Most countries now adopt biotechnology programmes

By Henry Neondo

A new assessment on the status of research and application of crop biotechnologies in developing countries by the Food and Agriculture Organisation, FAO, show several developing countries having well-developed biotechnology programmes.

The assessment released early part of May in Rome says that most are approaching the leading edge of biotechnology applications and have significant research capacity, according to a new FAO assessment.

Based on a review of the information in the FAO database on Biotechnology in Developing Countries (FAO-BioDeC), which covers both genetically modified (GM) crops and non-GM biotechnologies, the assessment suggests that developing countries will soon have new GM crops available such as virus-resistant papaya, sweet potato and cassava as well as rice tolerant to abiotic stresses (salinity and drought).

Most of the GMOs commercialized so far in developing countries have been acquired from developed countries and focus on a limited number of traits (mainly herbicide tolerance and insect pest resistance) and crops (commodities such as cotton, soybean and maize).

However, the FAO assessment reveals that several developing countries have been conducting research on a wider range of crops, such as banana, cassava, cowpea, plantain, rice and sorghum, and on traits relevant for food security, such as abiotic stress tolerance and quality.

Argentina, Brazil, China, Cuba, Egypt, India, Mexico and South Africa have taken the lead. A second group of countries has medium-scale agricultural biotechnology programmes, usually in a few key areas. Other developing nations have relatively limited research capacity, according to the FAO report.

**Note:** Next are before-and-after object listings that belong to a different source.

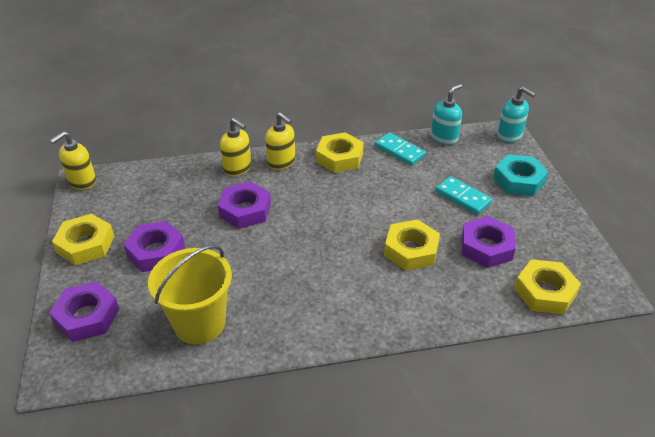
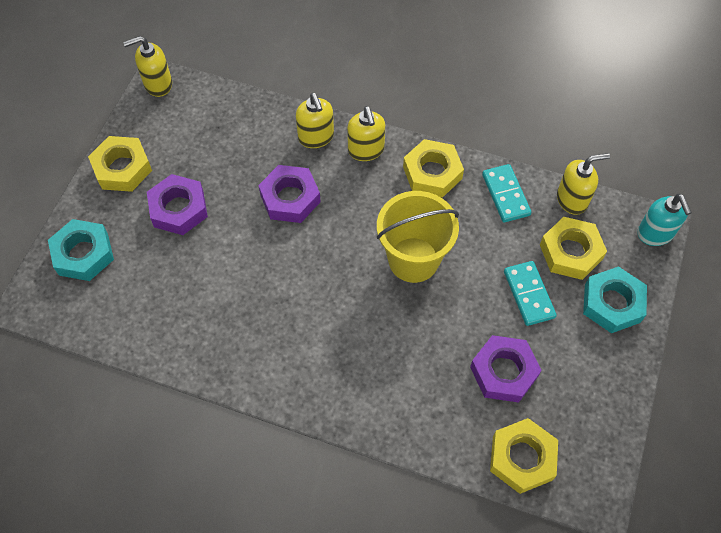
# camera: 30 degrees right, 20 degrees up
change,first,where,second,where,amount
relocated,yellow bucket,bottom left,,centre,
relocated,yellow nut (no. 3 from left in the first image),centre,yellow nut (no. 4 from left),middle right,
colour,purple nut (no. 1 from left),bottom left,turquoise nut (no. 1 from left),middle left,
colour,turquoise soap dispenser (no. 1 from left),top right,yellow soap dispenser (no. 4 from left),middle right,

"We hope that research activities in developing countries will increasingly focus on issues important for food security," said Andrea Sonnino, from FAO's Research and Technology Development Service.

The assessment says however, that there are some noticeable gaps in research. For example, no research is reported in the field of nematode resistance despite the considerable losses caused by these plant parasites. Another fundamental but neglected research problem concerns post-harvest losses.

The study also notes that biosafety capacity building is needed to enable many countries in Africa, Eastern Europe, Latin America and the Near East to fully benefit from GMO technology.

Regarding non-GM biotechnologies, many are being used on a commercial scale but only a few studies have been carried out to assess their socio-economic impacts.

The report highlights that this is an area needing urgent attention as it is likely to help guide research and technology policies and investments towards wider and efficient utilization of all biotechnologies.

Launched in 2003 as an online searchable database, FAO-BioDeC currently has about 2 000 entries from 71 developing countries, including countries with economies in transition.

It is regularly updated and has recently been expanded to include extensive data from the forestry sector and some initial data on livestock.

The assessment presents a first analysis of the information contained in the database as of 31 August 2004.